Here is a solution using the import_list()
function from rio, which is designed exactly for this purpose.
# setup some example files to import
rio::export(mtcars, "mtcars1.csv")
rio::export(mtcars, "mtcars2.csv")
rio::export(mtcars, "mtcars3.csv")
The default behavior of import_list()
is to get a list of data frames:
str(rio::import_list(dir(pattern = "mtcars")), 1)
## List of 3
## $ :'data.frame': 32 obs. of 11 variables:
## $ :'data.frame': 32 obs. of 11 variables:
## $ :'data.frame': 32 obs. of 11 variables:
But you can use the rbind
argument to instead construct a single data frame (note the _file
column at the end):
str(rio::import_list(dir(pattern = "mtcars"), rbind = TRUE))
## 'data.frame': 96 obs. of 12 variables:
## $ mpg : num 21 21 22.8 21.4 18.7 18.1 14.3 24.4 22.8 19.2 ...
## $ cyl : int 6 6 4 6 8 6 8 4 4 6 ...
## $ disp : num 160 160 108 258 360 ...
## $ hp : int 110 110 93 110 175 105 245 62 95 123 ...
## $ drat : num 3.9 3.9 3.85 3.08 3.15 2.76 3.21 3.69 3.92 3.92 ...
## $ wt : num 2.62 2.88 2.32 3.21 3.44 ...
## $ qsec : num 16.5 17 18.6 19.4 17 ...
## $ vs : int 0 0 1 1 0 1 0 1 1 1 ...
## $ am : int 1 1 1 0 0 0 0 0 0 0 ...
## $ gear : int 4 4 4 3 3 3 3 4 4 4 ...
## $ carb : int 4 4 1 1 2 1 4 2 2 4 ...
## $ _file: chr "mtcars1.csv" "mtcars1.csv" "mtcars1.csv" "mtcars1.csv" ...
and the rbind_label
argument to specify the name of the column that identifies each file:
str(rio::import_list(dir(pattern = "mtcars"), rbind = TRUE, rbind_label = "source"))
## 'data.frame': 96 obs. of 12 variables:
## $ mpg : num 21 21 22.8 21.4 18.7 18.1 14.3 24.4 22.8 19.2 ...
## $ cyl : int 6 6 4 6 8 6 8 4 4 6 ...
## $ disp : num 160 160 108 258 360 ...
## $ hp : int 110 110 93 110 175 105 245 62 95 123 ...
## $ drat : num 3.9 3.9 3.85 3.08 3.15 2.76 3.21 3.69 3.92 3.92 ...
## $ wt : num 2.62 2.88 2.32 3.21 3.44 ...
## $ qsec : num 16.5 17 18.6 19.4 17 ...
## $ vs : int 0 0 1 1 0 1 0 1 1 1 ...
## $ am : int 1 1 1 0 0 0 0 0 0 0 ...
## $ gear : int 4 4 4 3 3 3 3 4 4 4 ...
## $ carb : int 4 4 1 1 2 1 4 2 2 4 ...
## $ source: chr "mtcars1.csv" "mtcars1.csv" "mtcars1.csv" "mtcars1.csv" ...
For full disclosure: I am the maintainer of rio.

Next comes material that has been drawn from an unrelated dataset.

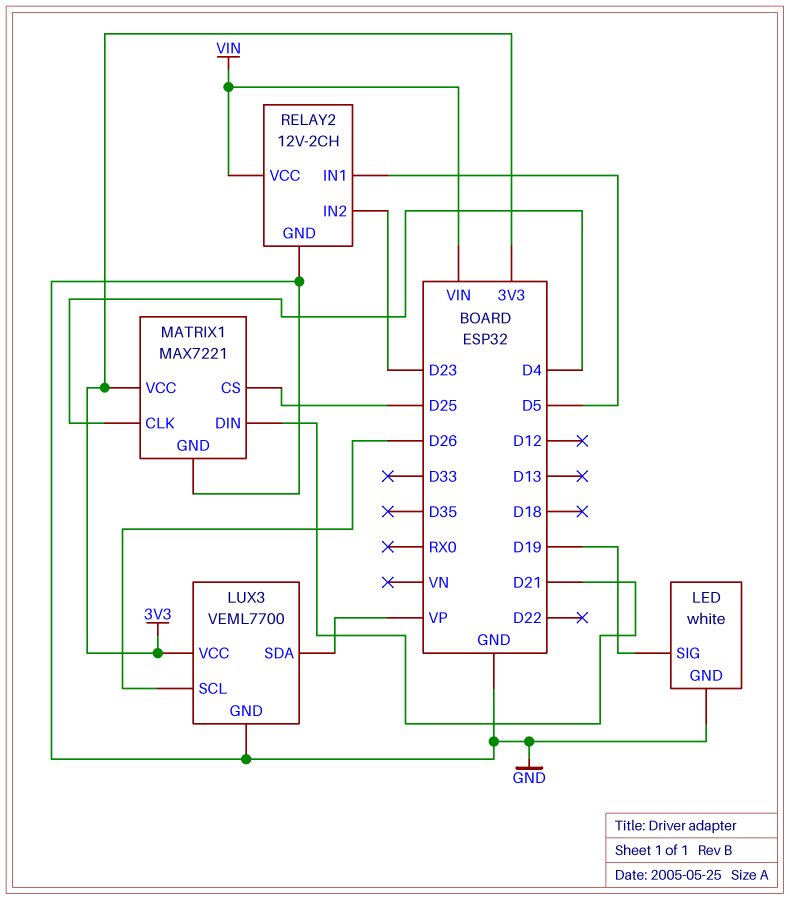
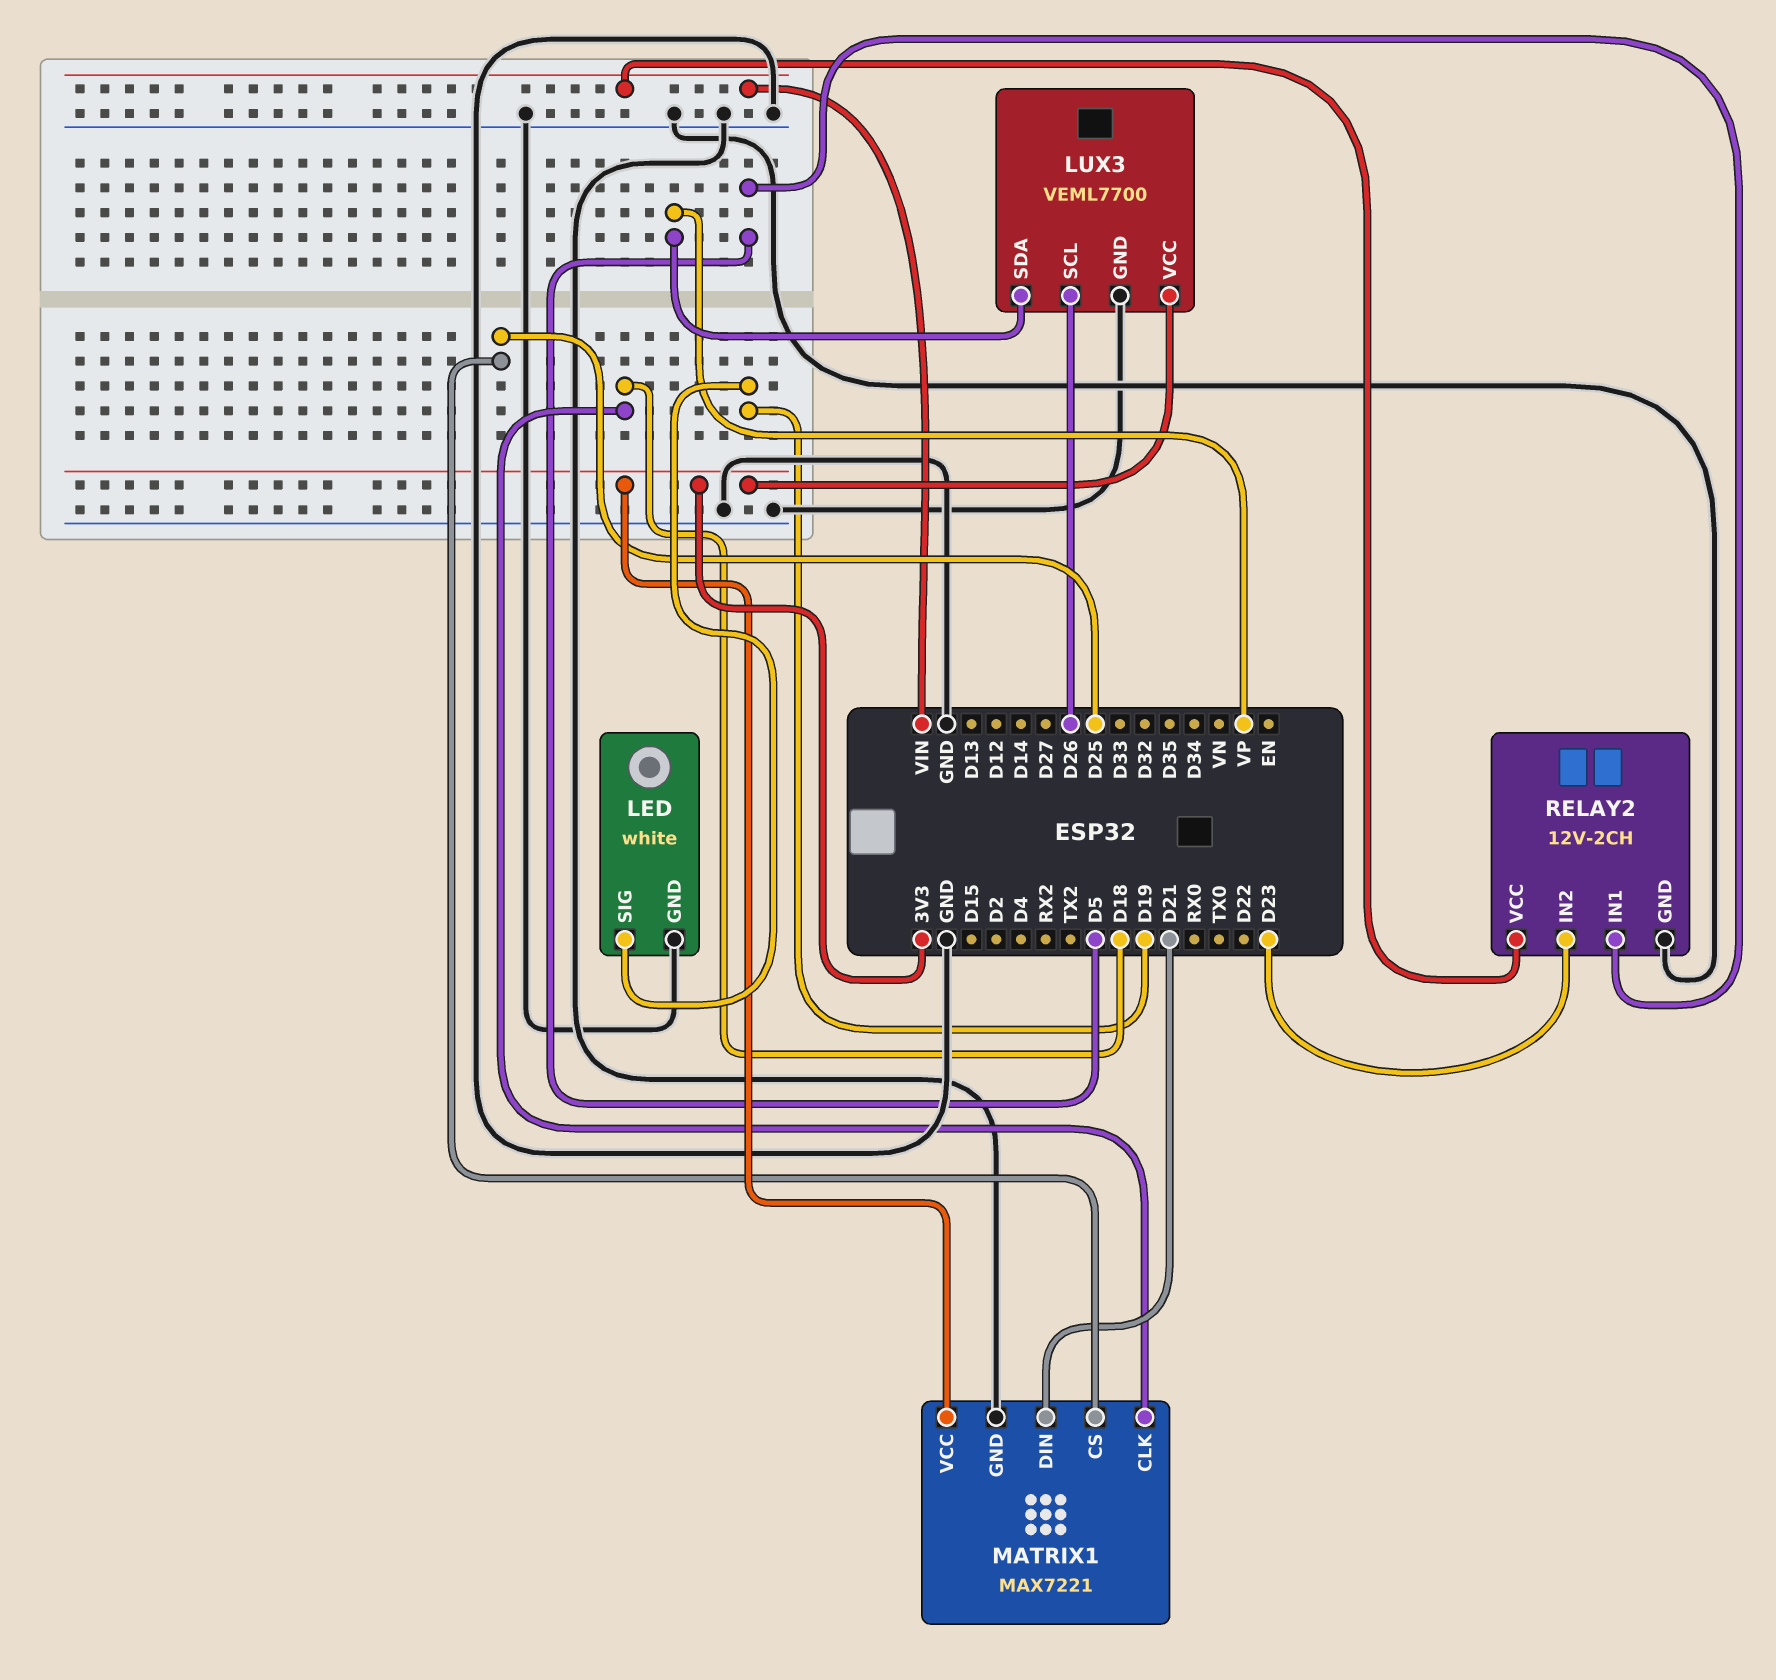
MATRIX1 pin CLK: D4 -> D18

You have already done all the hard work. With a fairly small modification this should be straight-forward.
The logic is:
The following should work:
read_csv_filename <- function(filename){
ret <- read.csv(filename)
ret$Source <- filename #EDIT
ret
}
import.list <- ldply(filenames, read_csv_filename)
Note that I have proposed another small improvement to your code: read.csv() returns a data.frame - this means you can use ldply() rather than llply().